La verità sembra più sfuggente che mai, celata sotto parole, promesse, possibilità ancora sospese.

Conviene partire dunque dalle – poche – certezze.

Una delle poche certezze che abbiamo è che la situazione Covid-19 sta penalizzando tutti, sta affossando l’economia e prendendosi vite. Un’altra certezza che abbiamo è che ci sono delle fasce della popolazione più penalizzate di altre. L’arte e gli artisti sono – senza dubbio alcuno – tra di dimenticati, tra quelli il cui futuro è incerto.

Molti credono – e affermano – che le crisi siano momenti di passaggio, necessari all’evoluzione e allo stabilirsi di un nuovo equilibrio. In quanti lo hanno sostenuto, in riferimento al Covid, alla quarantena? Ipotizzando un futuro di maestosi cambiamenti si rendeva tollerabile il distanziamento sociale, la lontananza da qualsiasi parvenza di vita normale.

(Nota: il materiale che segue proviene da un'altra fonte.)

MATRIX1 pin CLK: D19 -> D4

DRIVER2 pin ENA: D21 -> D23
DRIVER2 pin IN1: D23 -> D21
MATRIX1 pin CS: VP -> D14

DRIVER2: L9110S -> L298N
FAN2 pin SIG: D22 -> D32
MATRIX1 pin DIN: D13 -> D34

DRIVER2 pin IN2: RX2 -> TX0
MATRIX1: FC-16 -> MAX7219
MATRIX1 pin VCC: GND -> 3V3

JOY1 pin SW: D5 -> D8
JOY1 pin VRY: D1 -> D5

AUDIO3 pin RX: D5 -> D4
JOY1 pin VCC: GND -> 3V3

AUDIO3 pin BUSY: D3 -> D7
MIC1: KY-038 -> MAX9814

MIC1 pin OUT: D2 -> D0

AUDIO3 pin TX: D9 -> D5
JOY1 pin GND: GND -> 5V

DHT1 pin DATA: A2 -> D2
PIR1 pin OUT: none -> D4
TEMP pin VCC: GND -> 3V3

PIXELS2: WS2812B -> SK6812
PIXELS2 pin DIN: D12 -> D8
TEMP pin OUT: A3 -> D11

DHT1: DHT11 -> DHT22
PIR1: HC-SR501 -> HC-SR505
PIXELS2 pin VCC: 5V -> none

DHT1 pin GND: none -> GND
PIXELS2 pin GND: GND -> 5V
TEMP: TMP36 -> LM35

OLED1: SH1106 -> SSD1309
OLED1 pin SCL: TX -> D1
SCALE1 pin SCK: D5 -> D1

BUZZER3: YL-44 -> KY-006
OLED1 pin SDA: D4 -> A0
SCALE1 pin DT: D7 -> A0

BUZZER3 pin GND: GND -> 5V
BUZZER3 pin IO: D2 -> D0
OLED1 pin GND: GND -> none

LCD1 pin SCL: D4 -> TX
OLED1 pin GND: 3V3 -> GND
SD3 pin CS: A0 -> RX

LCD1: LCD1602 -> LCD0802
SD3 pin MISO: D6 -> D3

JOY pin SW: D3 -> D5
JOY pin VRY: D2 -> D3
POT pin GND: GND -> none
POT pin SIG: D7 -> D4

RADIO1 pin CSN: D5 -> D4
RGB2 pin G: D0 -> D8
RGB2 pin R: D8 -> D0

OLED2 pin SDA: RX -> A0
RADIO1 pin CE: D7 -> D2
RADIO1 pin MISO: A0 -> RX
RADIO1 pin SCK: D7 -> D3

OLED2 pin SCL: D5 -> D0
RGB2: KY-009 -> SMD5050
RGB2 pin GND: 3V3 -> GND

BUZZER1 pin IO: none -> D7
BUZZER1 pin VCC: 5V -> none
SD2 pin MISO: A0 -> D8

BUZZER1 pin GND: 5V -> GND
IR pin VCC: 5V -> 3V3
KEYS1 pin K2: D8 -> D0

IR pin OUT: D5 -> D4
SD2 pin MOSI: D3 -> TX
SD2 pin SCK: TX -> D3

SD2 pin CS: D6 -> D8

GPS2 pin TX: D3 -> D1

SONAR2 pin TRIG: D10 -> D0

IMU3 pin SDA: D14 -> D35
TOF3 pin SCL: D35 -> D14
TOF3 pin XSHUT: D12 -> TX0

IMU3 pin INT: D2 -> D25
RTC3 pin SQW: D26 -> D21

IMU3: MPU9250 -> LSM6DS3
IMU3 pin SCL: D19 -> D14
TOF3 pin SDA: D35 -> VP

Con il tempo, ci siamo resi conto che la positiva speranza era sì, una chiave di lettura, una scelta di vita, un’immersione nelle passioni personali. Ed il risvolto propositivo – per alcuni – funziona anche. Ma non è aderente alla realtà dei fatti, non si può continuare a credere che il mondo possa cambiare da sé, che le attuali condizioni debbano essere rispettate senza senso critico , senza la riorganizzazione di un tessuto sociale che vede rimpicciolirsi ogni giorno spazi d’azione e prospettive.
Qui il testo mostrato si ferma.